The Attorney-General is the chief law officer for the Crown in England and Wales and has overall responsibilty for the work of the Law Officers’ Departments which include the Treasury Solicitor’s Department, the Crown Prosecution Service, the Serious Fraud Office, the Revenue and Customs Prosecution Office, the Army Prosecution Authority, Her Majesty’s Prosecution Inspectorate, and the Attorney-General’s own offfice. The Director of Public Prosecutions and the Crown Solicitor for Northern Ireland are also responsible to the Attorney-General. The Attorney-General is also specifically responsible for the enforcement of the criminal law, for the protection of charities, appealing against over-lenient sentences, considering the legal aspects of new government legislation, and issues of legal policy.

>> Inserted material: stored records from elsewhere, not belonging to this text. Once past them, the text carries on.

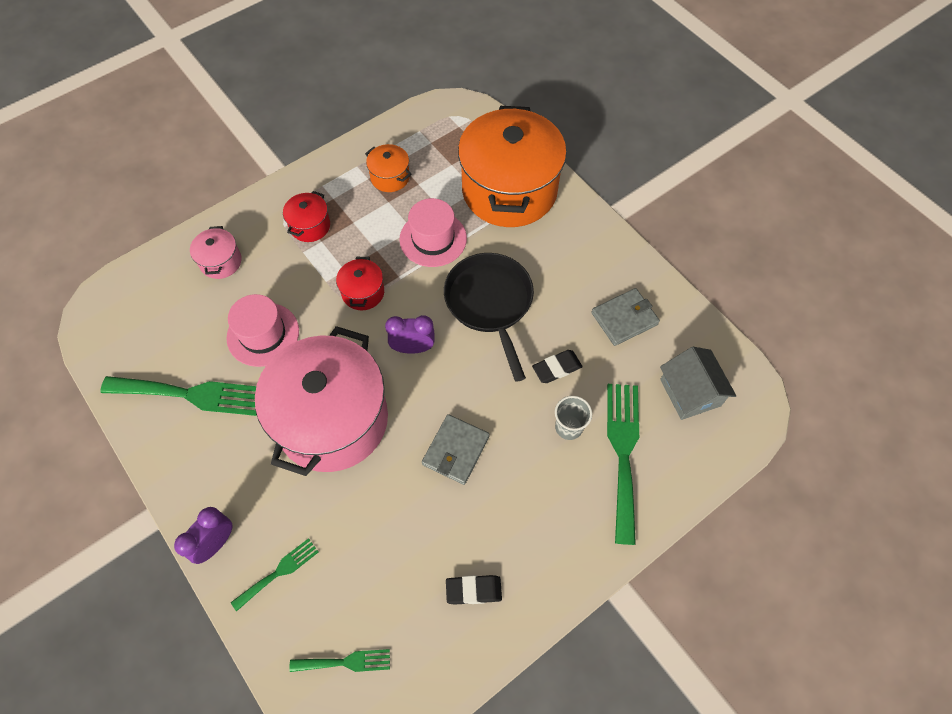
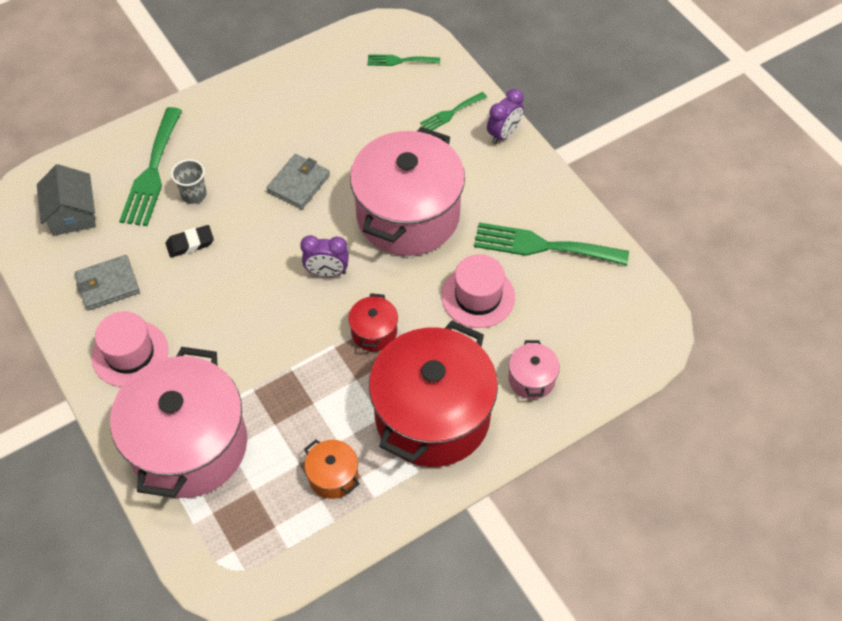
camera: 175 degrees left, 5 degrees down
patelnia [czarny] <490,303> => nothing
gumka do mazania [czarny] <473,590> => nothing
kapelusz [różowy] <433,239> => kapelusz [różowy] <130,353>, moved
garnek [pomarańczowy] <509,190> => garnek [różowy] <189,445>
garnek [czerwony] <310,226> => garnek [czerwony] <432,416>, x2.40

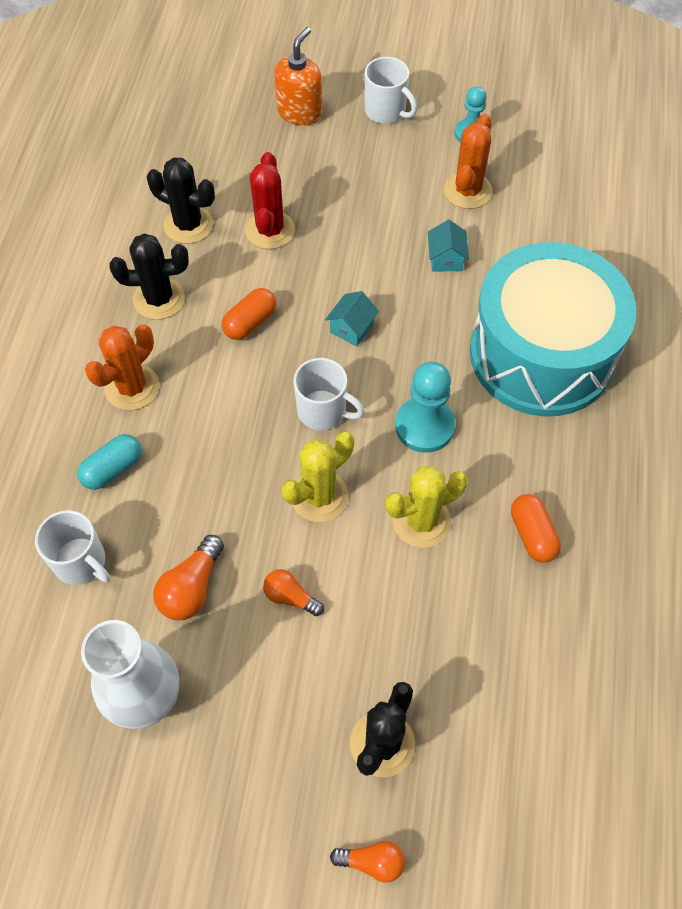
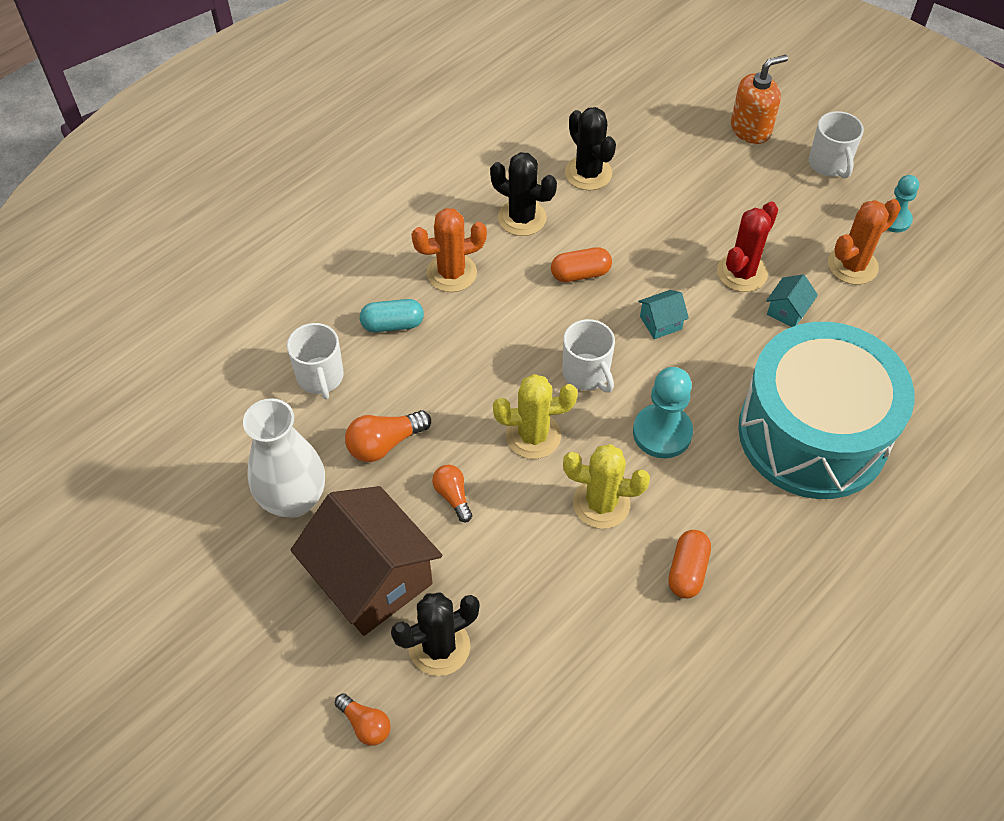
camera: 35 degrees right, 5 degrees down
nothing => domek [brązowy] <372,579>
kaktus [czerwony] <270,230> => kaktus [czerwony] <742,273>, moved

The post dates from the 14th century, i.e. 400 years older than that of the Prime Minister and has hitherto been filled by an eminent lawyer of wide experience, but until 1912 not a member of the Cabinet.
Overall, the Attorney-General has a wider range of specifically mandated responsibilities than those of any other member of the government including the Lord Chancellor and the Prime Minister.
Baroness Scotland came to this country from the West Indies in 1958 and went to the Essex Technical College in Chelmsford (now part of Anglia Ruskin University) where she took an external London LLb degree in 1976. She was called to the Bar only one year later at the age 22 through the Middle Temple chambers. In 1991 at the very early age of 36 she was advanced to the coveted status of Queen’s Counsel (Q.C.) specialising in family law. In 1997, aged 42, she was created a Life Peer on the recommendation of Tony Blair as one of Labour’s “working peers” with no apparent qualification for the job, having stood for no public office, nor demonstrating apparently any outstanding achievements in her profession.
Given that the majority of the hereditary peers have been removed from the House of Lords on the grounds that they were there only because they were the first born of particular parents, Baroness Scotland’s appointment to the Lords was hardly a step in the direction of a more meritocratic society which Blair claimed to want (and which many British people really do want).